Cloud code promises stabilityJanuary 1 - 3pm 7
Cloud-based computing services are being rapidly adopted, especially by modest-sized businesses eager to save costs generated by having their own computing infrastructure on-premise.
However, doubts persist about the security of cloud-based services, and the reliability of service providers. The cloud industry has attracted its share of ‘cowboy’ operators whose actual servers are based in countries far from here, and who may be difficult to contact (not to mention beyond the reach of NZ law) should something go wrong.
The UK-based Cloud Industry Forum
(www.cloudindustryforum.org) is seeking to dispel these doubts with the adoption of a Code of Practice which has the potential to become a global model for the cloud industry.
CIF member, Phil Haylor, Compliance Officer for Texas-based cloud provider Rackspace commented: “Cloud-based Software-as-a-Service (SaaS) computing is growing at a phenomenal rate and so this sector needs control mechanisms. By laying down the Code of Practice, the Cloud Industry Forum has now established a credible gauge for customers to assess a vendor’s capability to deliver a robust and secure high quality cloud service.

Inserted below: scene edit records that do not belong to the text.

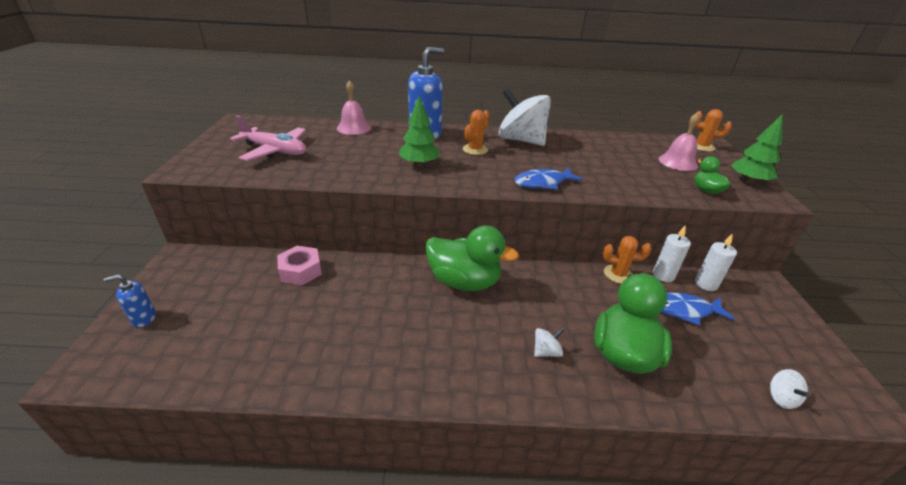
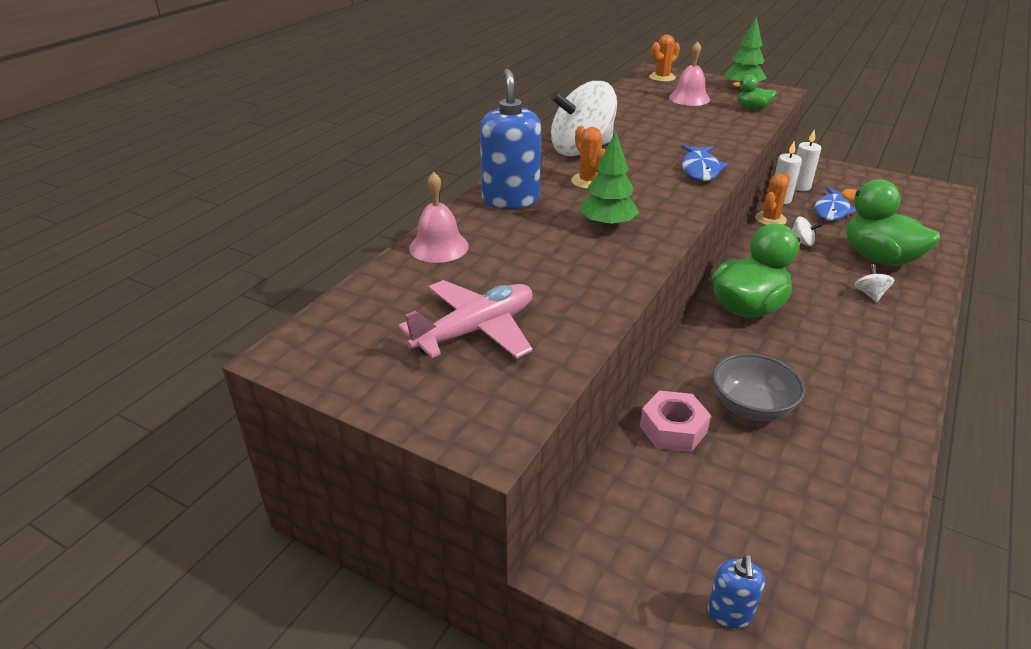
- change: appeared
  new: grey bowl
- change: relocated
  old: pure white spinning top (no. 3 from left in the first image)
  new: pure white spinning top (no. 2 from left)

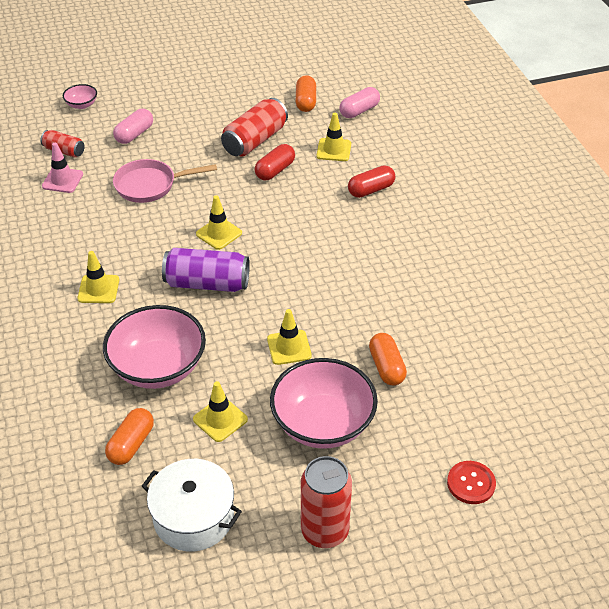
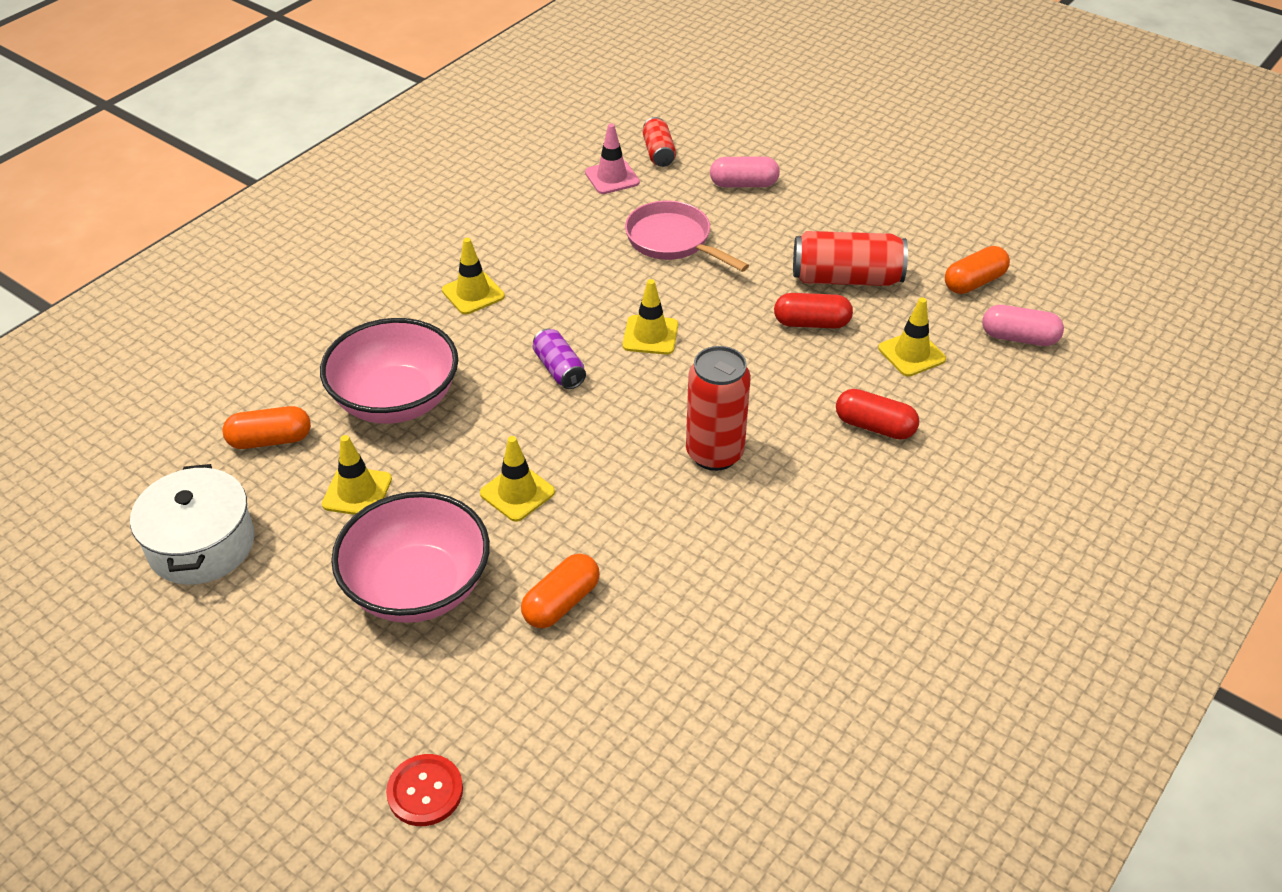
- change: size
  old: violet can
  factor: 0.58
- change: relocated
  old: red can (no. 3 from left in the first image)
  new: red can (no. 2 from left)
- change: missing
  old: rosy bowl (no. 1 from left)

With this clarity of information in place, the industry can now move forward and be judged on its ability to deliver.”
The Code will require signatories to clearly outline to customers what they do and don’t provide, and to supply details of their financial and operational substance, along with assurances regarding security, confidentiality and service levels.
The Code has been in development since October 2009, and more than 200 organisations were involved in the draft review. A public database will be launched in February.
The initiative is attracting some interest in this part of the world. Mike Snowden, CEO of local cloud provider OneNet, says “It’s a good idea and I think we should encourage it”.
However, cloud industry consultant Ben Kepes thinks the industry needs time to mature a bit more before codes of practice are adopted, otherwise innovation could be stifled. “I think we’re absolutely ready for different organisations to get together and where appropriate, agree on a bit of standardisation that makes life better for a group of customers, but in terms of actually widespread standards it’s probably too early,” he says.
Kepes believes concerns about security and data sovereignty are mostly red herrings, and that businesses can address them through proper processes and procedures. He recently spent some time in the US, where he talked with cloud vendors, who agree that the year ahead will be the tipping point for mainstream adoption of the cloud.
“I think 12 months from now, a lot of these questions, through natural attrition and market size, will have been resolved without any artificial standards or codes of practice or whatever.”
As part of a concerted effort to boost business confidence in cloud computing, a New Zealand chapter of the Cloud Security Alliance is to be established soon.